パワー・トゥ・ザ・ピープル!!アーカイブ

東京都の元「藤田先生を応援する会」有志によるブログ(2004年11月~2022年6月)のアーカイブ+αです。

POSTING_№30

2008年05月25日 | 平和憲法
 立川反戦ビラ弾圧救援会ニュース
 『POSTING』(№30 2008/5/8)


  最高裁が最低の判決
 「表現の自由」規制の根拠を具体的に示さず

●4月11日最高裁は最低の判決を出した

 4月11日、最高裁第2小法廷は、「最低」の判決を出した。立川反戦ビラ入れ裁判の上告棄却。つまり高裁罰金有罪判決の「確定」である。
 当日は、48席の傍聴席に100人以上の傍聴希望者が並んだ。三名の被告は法廷には入れず、なぜか傍聴席に椅子が!当事者も柵の外に追い出すなんて、全く変な裁判所である。

●わずか二分、完全な「欠陥判決」
 やけに天井の高い豪華な法廷に、三人の裁判官が入ってくる。判決読み上げ。緊張の一瞬だ。
 ところが読み上げの時間はわずかに二分。今井功裁判長は、「官舎の管理者(防衛庁)がダメと言ってんだから有罪」という中身の無さすぎる判決を堂々と披露した(2面参照)。それで「最高」名乗ってんのか!恥を知れ、恥を!こんなもの書くのに二年もかけるな!

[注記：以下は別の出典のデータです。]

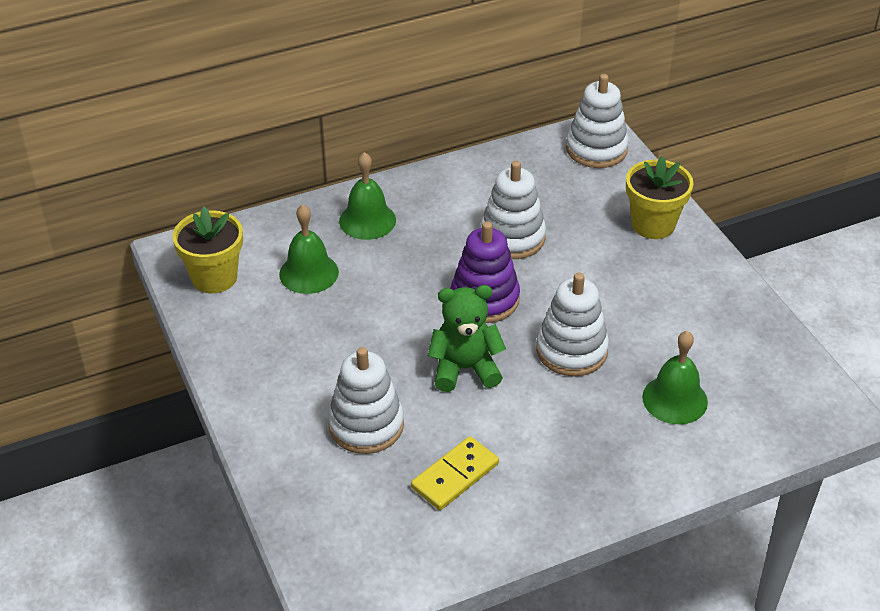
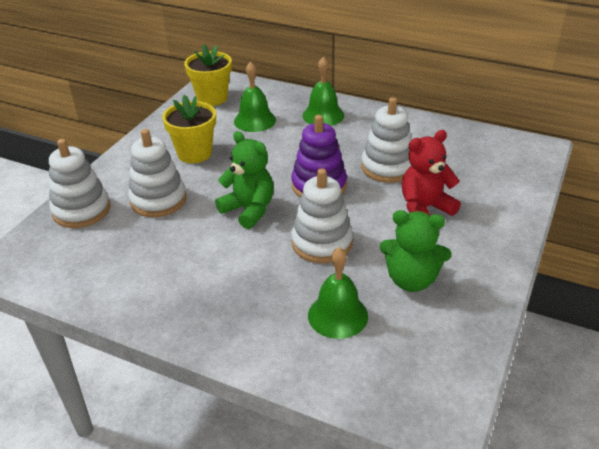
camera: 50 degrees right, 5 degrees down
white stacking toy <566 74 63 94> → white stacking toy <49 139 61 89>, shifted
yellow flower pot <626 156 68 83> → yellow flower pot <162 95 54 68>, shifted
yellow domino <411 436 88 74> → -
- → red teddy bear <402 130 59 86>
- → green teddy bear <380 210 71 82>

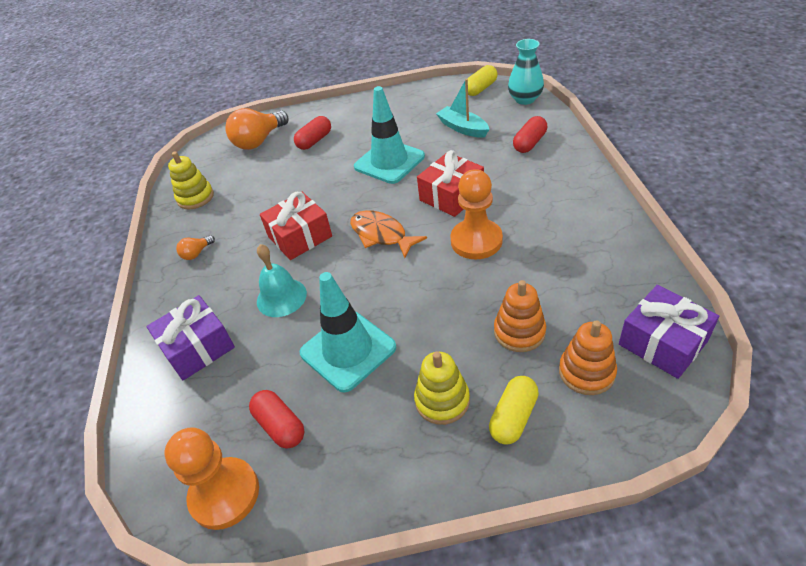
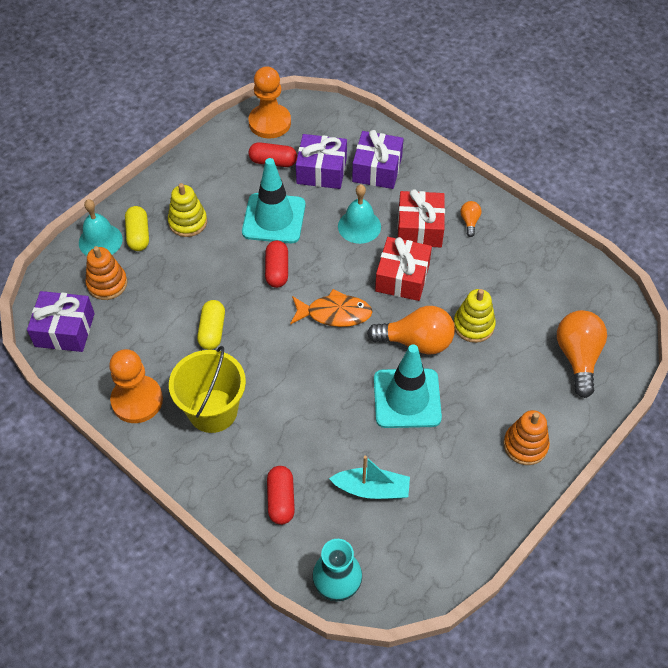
camera: 135 degrees right, 10 degrees up
yellow capsule <467 65 31 31> → yellow capsule <197 300 28 50>, shifted
red capsule <294 116 37 34> → red capsule <265 240 23 48>, shifted
red gift <417 150 67 67> → red gift <397 189 48 58>, shifted
yellow stacking toy <168 151 46 58> → yellow stacking toy <453 289 43 54>, shifted
orange pawn <450 169 53 90> → orange pawn <109 349 54 74>, shifted
orange stacking toy <494 280 52 72> → orange stacking toy <503 410 47 55>, shifted
- → purple gift <296 134 51 55>
- → turquoise bell <79 199 44 57>
- → orange light bulb <367 306 88 49>
- → yellow bucket <169 346 77 87>

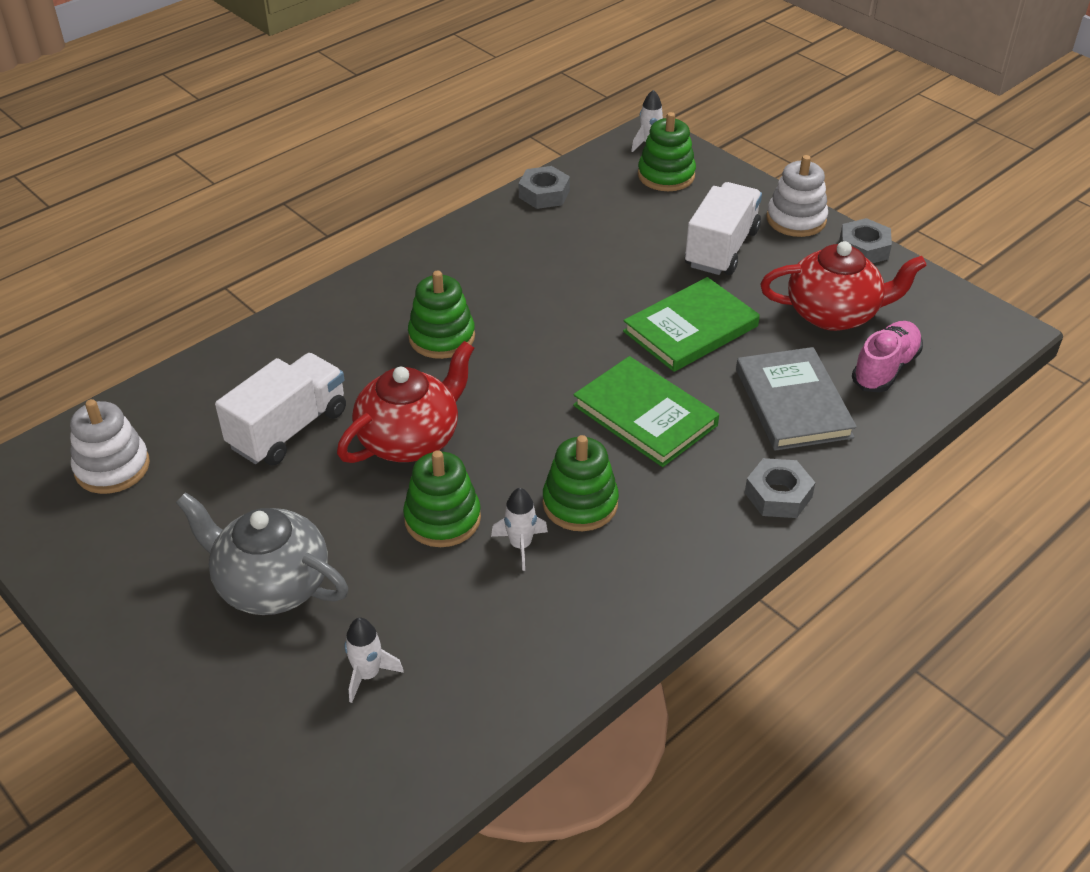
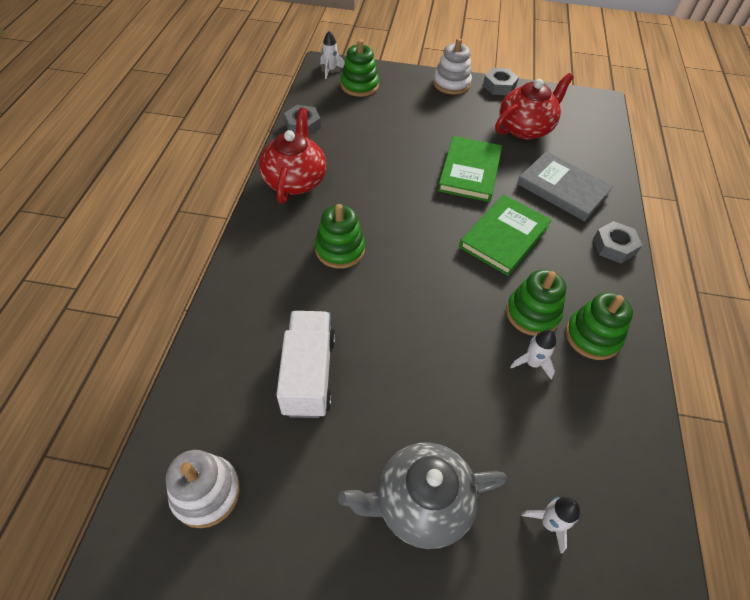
camera: 40 degrees left, 10 degrees up
white truck <685 182 77 93> → -
pink shoe <852 321 71 71> → -
red teapot <337 341 137 122> → red teapot <259 108 67 96>, shifted
green book <573 356 146 111> → green book <459 195 93 81>, 60 degrees counterclockwise
green stacking toy <403 450 78 97> → green stacking toy <566 292 67 68>, shifted

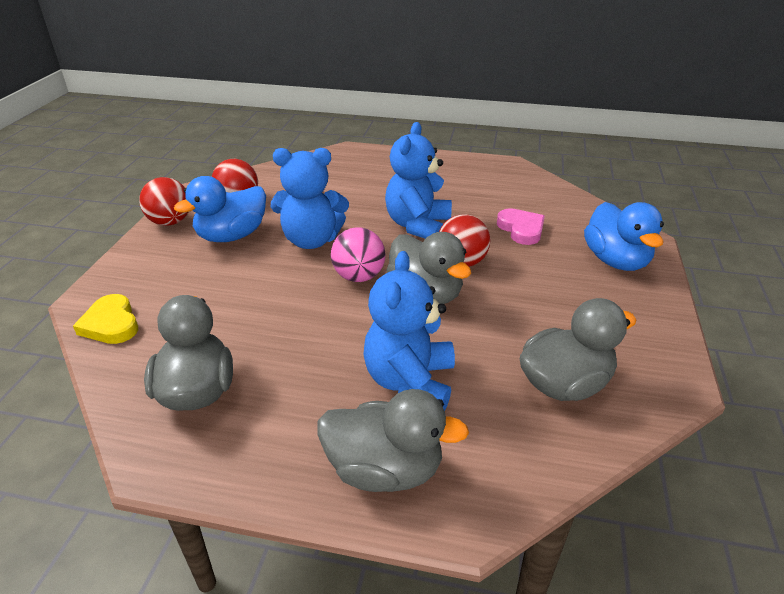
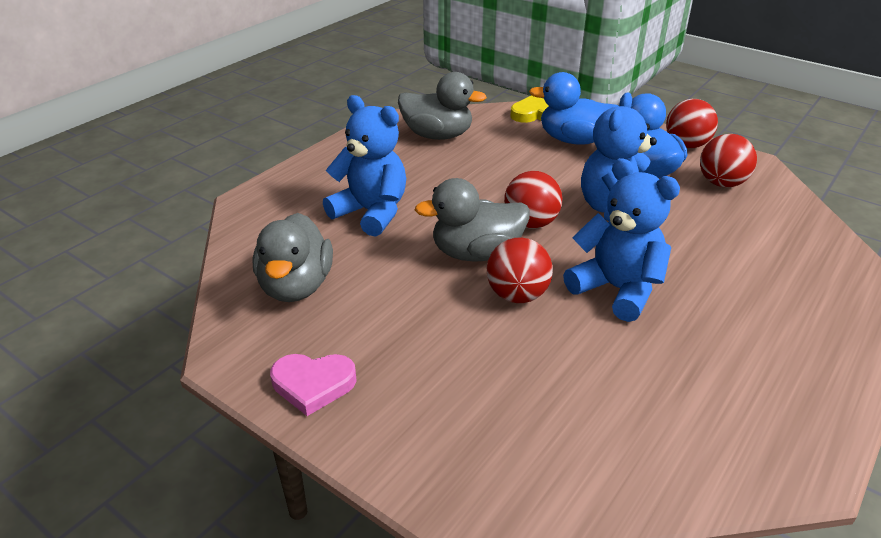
camera: 115 degrees right, 0 degrees up
blue duck <584 202 80 69> → blue duck <529 72 89 73>, shifted
pink heart <497 208 48 37> → pink heart <270 354 87 62>, shifted
pink ball <331 227 54 55> → red ball <504 171 59 58>
grey duck <317 389 152 103> → -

 =====不当判決認めないキャンペーン START=====

 救援会は、このあまりに中身のない判決を「認めないキャンペーン」を始めました。
 たくさんの人が「認めない」の声をあげれば、判決は誰からも相手にされず、「そんな判決あったっけ?」「あの判決は、確か違ったでしょ」となるはずです。まずは、同封の「不当判決認めない宣言」に、ぜひご賛同ください!
 もう一頑張りお付き合いください!


●不当判決を認めないキャンペーン
 第1弾 4・19立川集会デモ⇒終了
 第2弾 「不当判決を認めない宣言」

 ※誰でも賛同できる宣言運動です!氏名の公開可能な方の名前は救援会ホームページで公開しています。同封の用紙に書いて、送ってください!メール・FAXでも送れます。
 http://www011.upp.so-net.ne.jp/tachikawatent/index.htm
 第3弾(予告)横浜事件と反戦ビラ弾圧をつなぐ集会
 ※夏に向けて計画中!


■最高裁判決の要旨と批判■

 2008年4月11日に出された最高裁判決(第2小法廷:今井功裁判長、津野修裁判官、中川了滋裁判官)は、A4わずか10ページという高裁判決以下の内容のものであった。あまりに内容がないので紹介するのも難しいが、ポイントと批判をあげてみる。

(1)「事実認定」について⇒「書かれなかった事実」がある!
 本判決の8割を占めるのが事実認定であり、おおむね高裁判決で示された内容をよりシンプルにしたものとなっている。
 ここで注目しなければならないのは、最高裁に舞台をうつしてから私たちが新たに提出した証拠が、一切無視されていることである。
 弁護団は上告趣意書補充書の中で、官舎の管理業務者が警察に被害届けをだした過程で、陸士自衛隊情報保全隊と公安警察による誘導があったことを主張した。
 被害届けの提出過程は、一審で検察側証人として出廷した自衛官が、「警察が作成した被害届けに印鑑をおしただけ」と自ら証言しているとおり、この弾圧が警察主導のものであることを証明する重大な事実である。
 にもかかわらず最高裁判決では、警察の暗躍を一切無視し、「立川宿舎の管理業務に携わっていた者により管理者の意を受けて警察に住居侵入の被害届が提出された」とだけある。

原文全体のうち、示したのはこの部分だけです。